1. Acceptance Criteria and Reported Device Performance

Metric	Acceptance Criteria	Reported Device Performance (Nalidixic Acid)
Essential Agreement (EA)	Not explicitly stated (implied to be high given successful equivalence claim)	96.1% (n=2062)
Category Agreement (CA)	Not explicitly stated (implied to be high given successful equivalence claim)	98.5% (n=2062)
Intra-site Reproducibility	>90%	>90%
Inter-site Reproducibility	>95%	>95%

2. Sample Size and Data Provenance

• Test Set Sample Size: 2062 isolates for Essential Agreement (EA) and Category Agreement (CA) evaluation for Nalidixic Acid.
• Data Provenance: The clinical studies were conducted across "multiple geographically diverse sites across the United States." The data includes "clinical, stock and challenge isolates." This indicates a mix of retrospective (stock/challenge isolates) and prospective (clinical isolates) data, all originating from the United States.

3. Number and Qualifications of Experts for Ground Truth

The document does not explicitly state the number or qualifications of experts used to establish the ground truth for the test set. However, the ground truth was established by comparison to the NCCLS reference broth microdilution method, which is a standardized and widely accepted laboratory procedure. The execution and interpretation of this method would rely on trained laboratory personnel, rather than "experts" in the context of clinical interpretation like radiologists.

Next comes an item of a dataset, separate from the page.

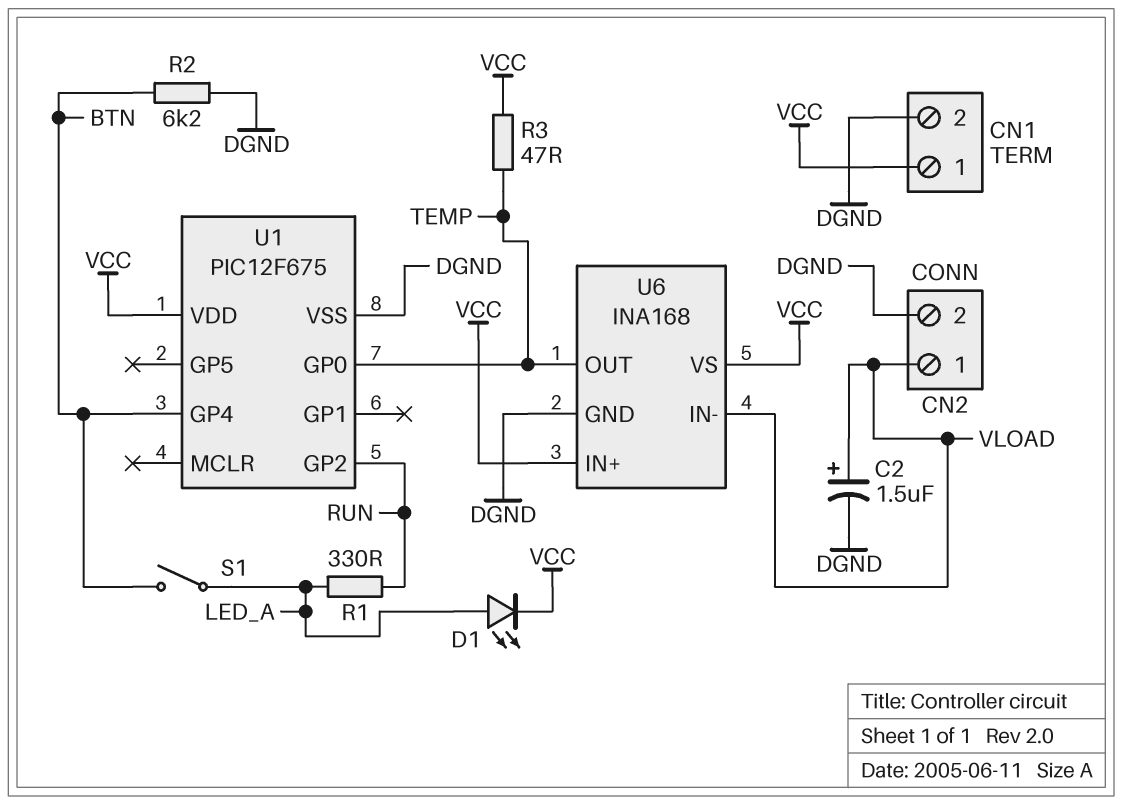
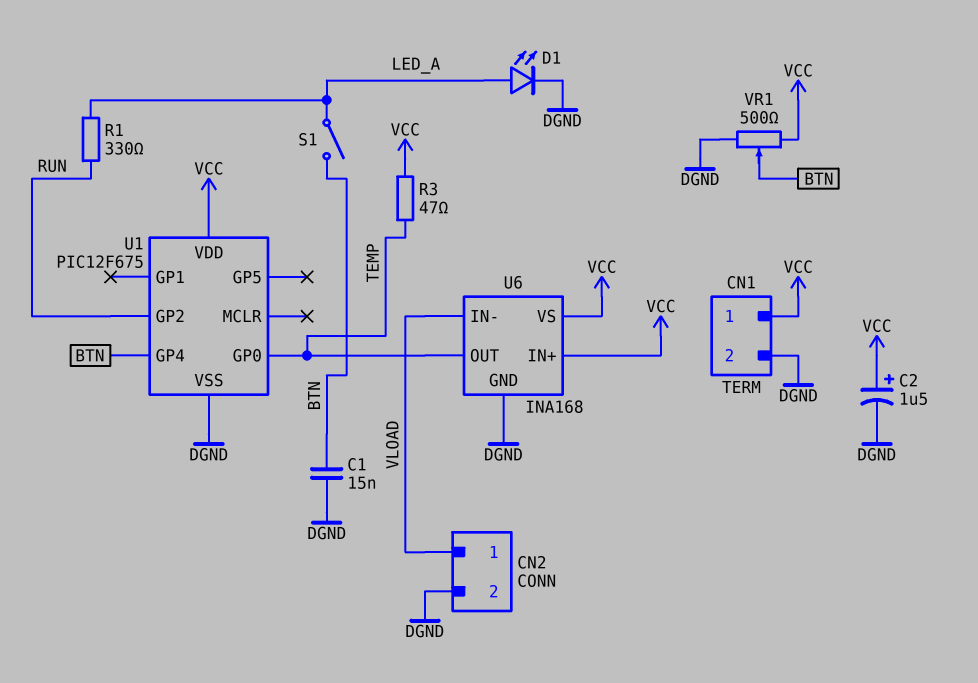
C1: none -> 15nF (BTN, DGND)
C2: 1.5uF (plus VLOAD, minus DGND) -> 1.5uF (plus VCC, minus DGND)
D1: LED (A LED_A, K VCC) -> LED (A LED_A, K DGND)
R2: 6.2k (BTN, DGND) -> none
VR1: none -> 500 (DGND, VCC, wiper BTN)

4. Adjudication Method for the Test Set

The document does not describe an adjudication method for the test set in the traditional sense (e.g., 2+1, 3+1 for discordant reads). Instead, the Phoenix System's results (MIC values and category interpretations) were directly compared to the results obtained from the NCCLS reference broth microdilution method. Discordant results were likely assessed for agreement within specific parameters (e.g., ± one two-fold dilution for EA).

5. Multi-Reader Multi-Case (MRMC) Comparative Effectiveness Study

No Multi-Reader Multi-Case (MRMC) comparative effectiveness study was performed or described. This study focuses on the standalone performance of the automated system against a reference method, not on human reader performance with or without AI assistance.

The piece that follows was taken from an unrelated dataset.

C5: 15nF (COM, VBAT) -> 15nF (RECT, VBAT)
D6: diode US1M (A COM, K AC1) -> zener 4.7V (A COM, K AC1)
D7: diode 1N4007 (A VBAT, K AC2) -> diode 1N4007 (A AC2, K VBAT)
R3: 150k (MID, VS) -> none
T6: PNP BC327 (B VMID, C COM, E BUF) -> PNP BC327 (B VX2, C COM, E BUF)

6. Standalone (Algorithm Only) Performance

Yes, a standalone study was performed. The entire evaluation focuses on the performance of the BD Phoenix™ Automated Microbiology System (an algorithm-based automated system) in determining antimicrobial susceptibility without explicit human-in-the-loop intervention for the interpretation of the primary readings. The system itself reads panels and interprets results.

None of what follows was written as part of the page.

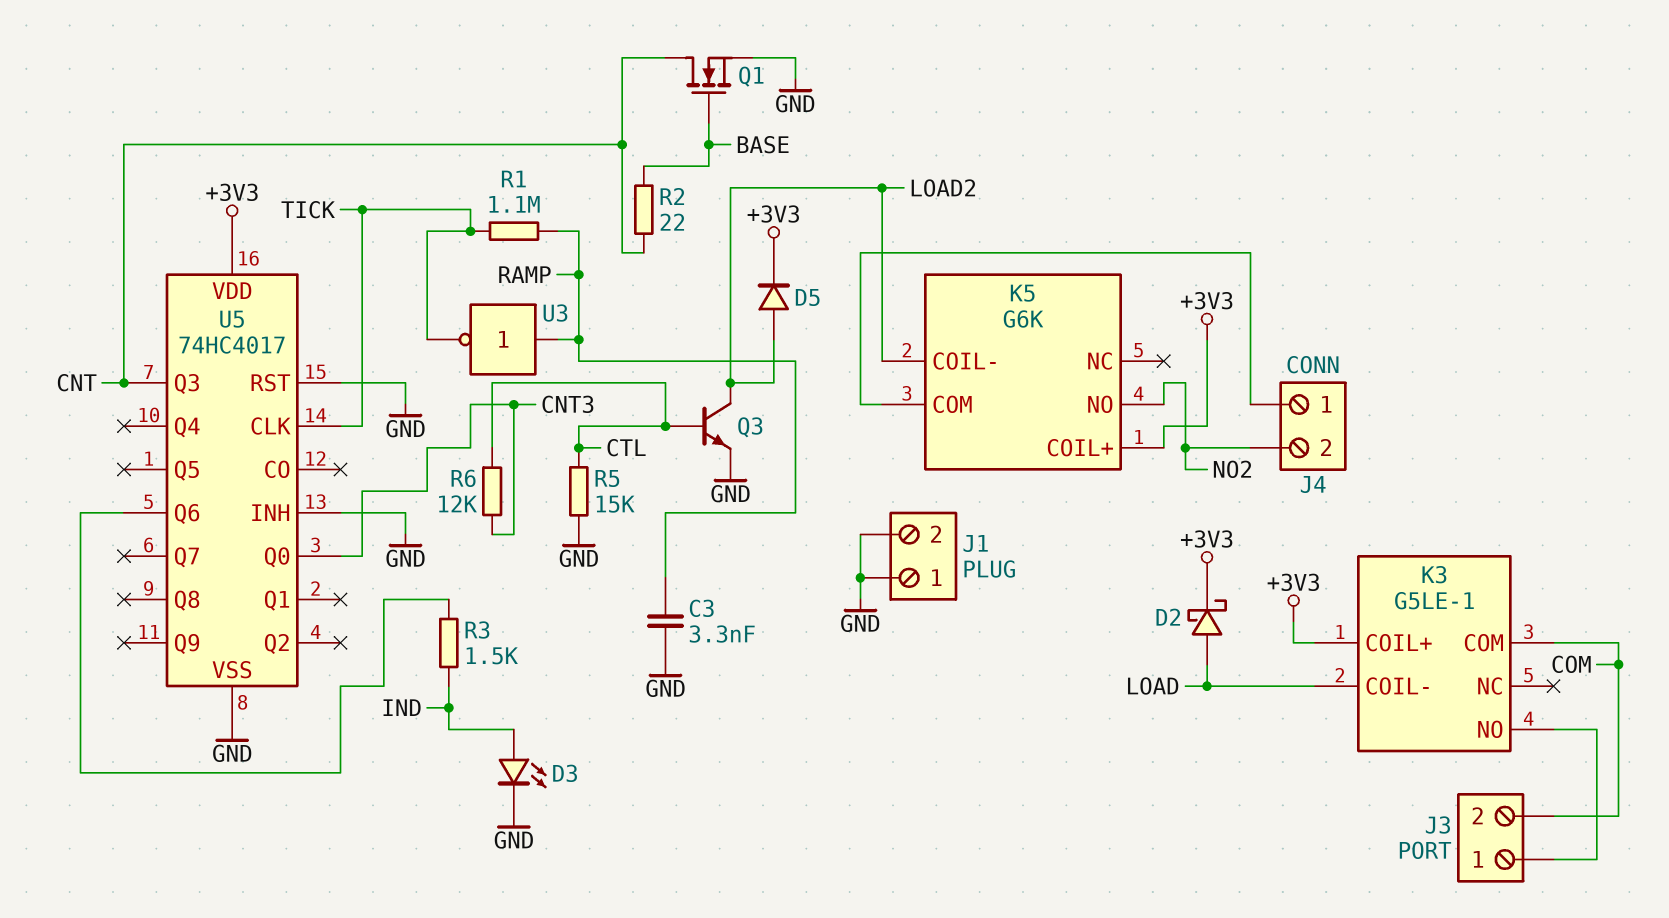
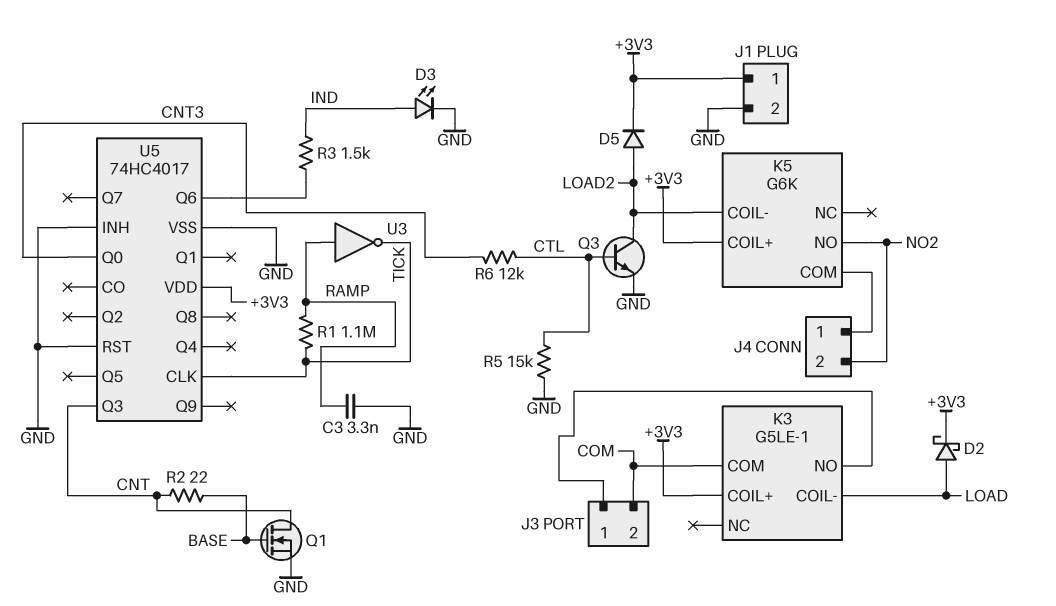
J1 pin 1: GND -> +3V3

7. Type of Ground Truth Used

The ground truth used was established by the NCCLS reference broth microdilution method. This is a laboratory-based, gold-standard method for determining Minimum Inhibitory Concentrations (MICs) and categorical interpretations (S, I, R) of antimicrobial agents against bacterial isolates.

8. Sample Size for the Training Set

The document does not explicitly state the sample size for a "training set." This type of premarket notification for an antimicrobial susceptibility device typically doesn't detail a machine learning training phase in the same way as AI/ML software as a medical device (SaMD). The system's underlying algorithms and interpretations are likely based on established microbiological principles and validated against large datasets during its development. The clinical studies described here serve as a validation against a reference method rather than directly contributing to an iterative training process for a novel AI model.

9. How Ground Truth for the Training Set was Established

As noted above, a distinct "training set" with ground truth establishment in the context of modern AI/ML is not explicitly described. However, the system's foundational development and internal validation would have relied on NCCLS reference broth microdilution methods or equivalent established microbiological techniques to define the ground truth for calibrating its detection and interpretation algorithms. The Phoenix System utilizes a redox indicator and bacterial turbidity measurements to determine growth, and the algorithms would have been developed and refined to correlate these measurements with known MICs from reference methods.